In the Girl Scouts’ formative years Daisy was less responsible for formulating their philosophy than for disseminating it. She wanted to teach the girls leadership, self-control and executive skills. A first-class Scout was prepared: “almost a grown-up woman, capable of bearing the responsibilities that will come to her in her home and in the community.”
Daisy’s notion of the self-sufficient, accomplished girl is first dramatized in the promotional film made for Girl Scouts, “The Golden Eaglet”. The story opens with two fussily dressed girls sauntering down the street to the soda parlor in Central Valley, New York in 1918. “Nothing to do, nowhere to go” reads the subtitle. Suddenly a troop of Girl Scouts quick-steps by them raising a haze of dust. “They look like they have something to do,” one says to the other enviously.

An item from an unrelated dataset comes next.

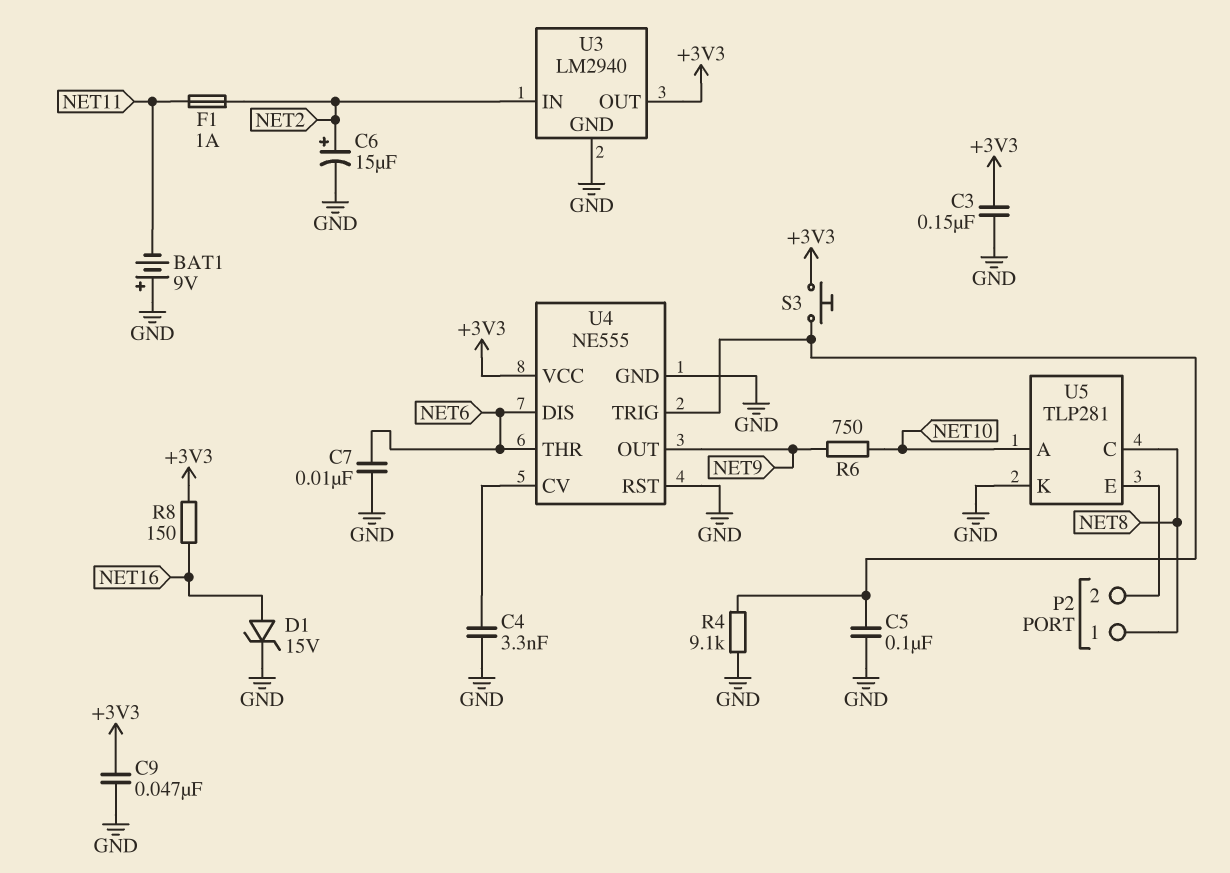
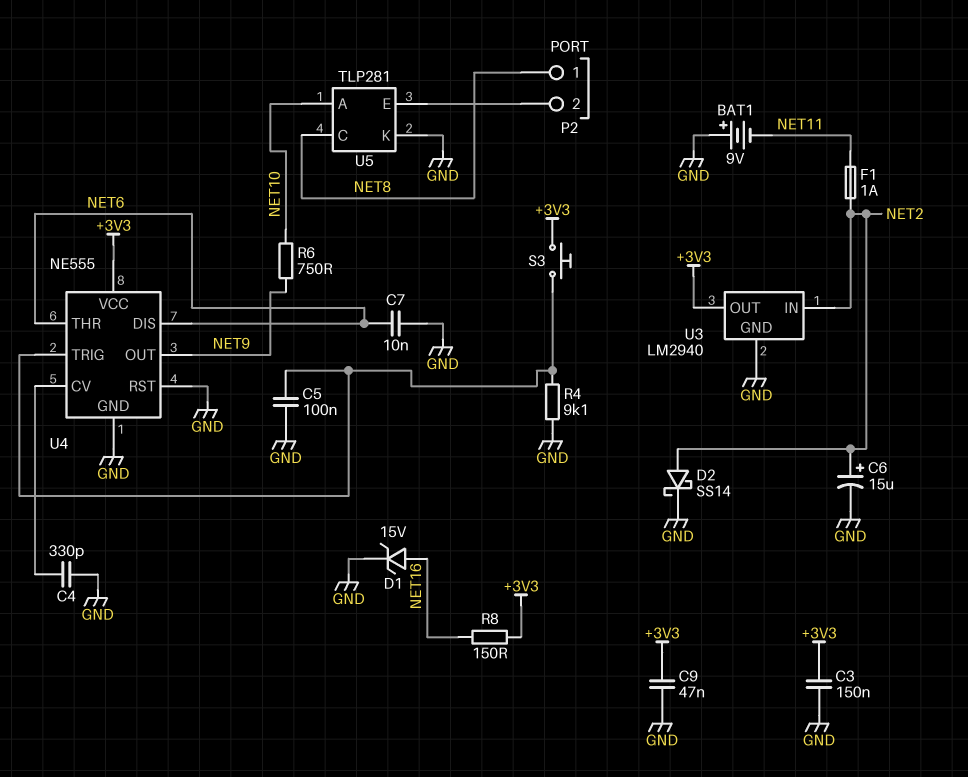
C4: 3.3nF (GND, U4/CV) -> 330pF (GND, U4/CV)
D2: none -> schottky SS14 (A NET2, K GND)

In the next scene the girls are uniformed Girl Scouts flourishing at Girl Scout boot camp. Quickly the movie becomes a thriller. The Girl Scout is told to get to the train station as quick as she can and when she arrives finds the station master robbed and wounded. With Girl Scout first aid she brings him around, and with Morse Code she informs the next station of her plight. When asked who she is, she smiles and taps out “I am just a Girl Scout.”
A group of Girl Scouts marches into the house of a woman who works in a factory and whose husband is a soldier. The house and the yard is a mess, the baby is dirty and the older daughter is sick. The Girl Scouts relentlessly clean the house, yard, baby and patient. The subtitle explains, “Housework is not so bad when you do it for your country.”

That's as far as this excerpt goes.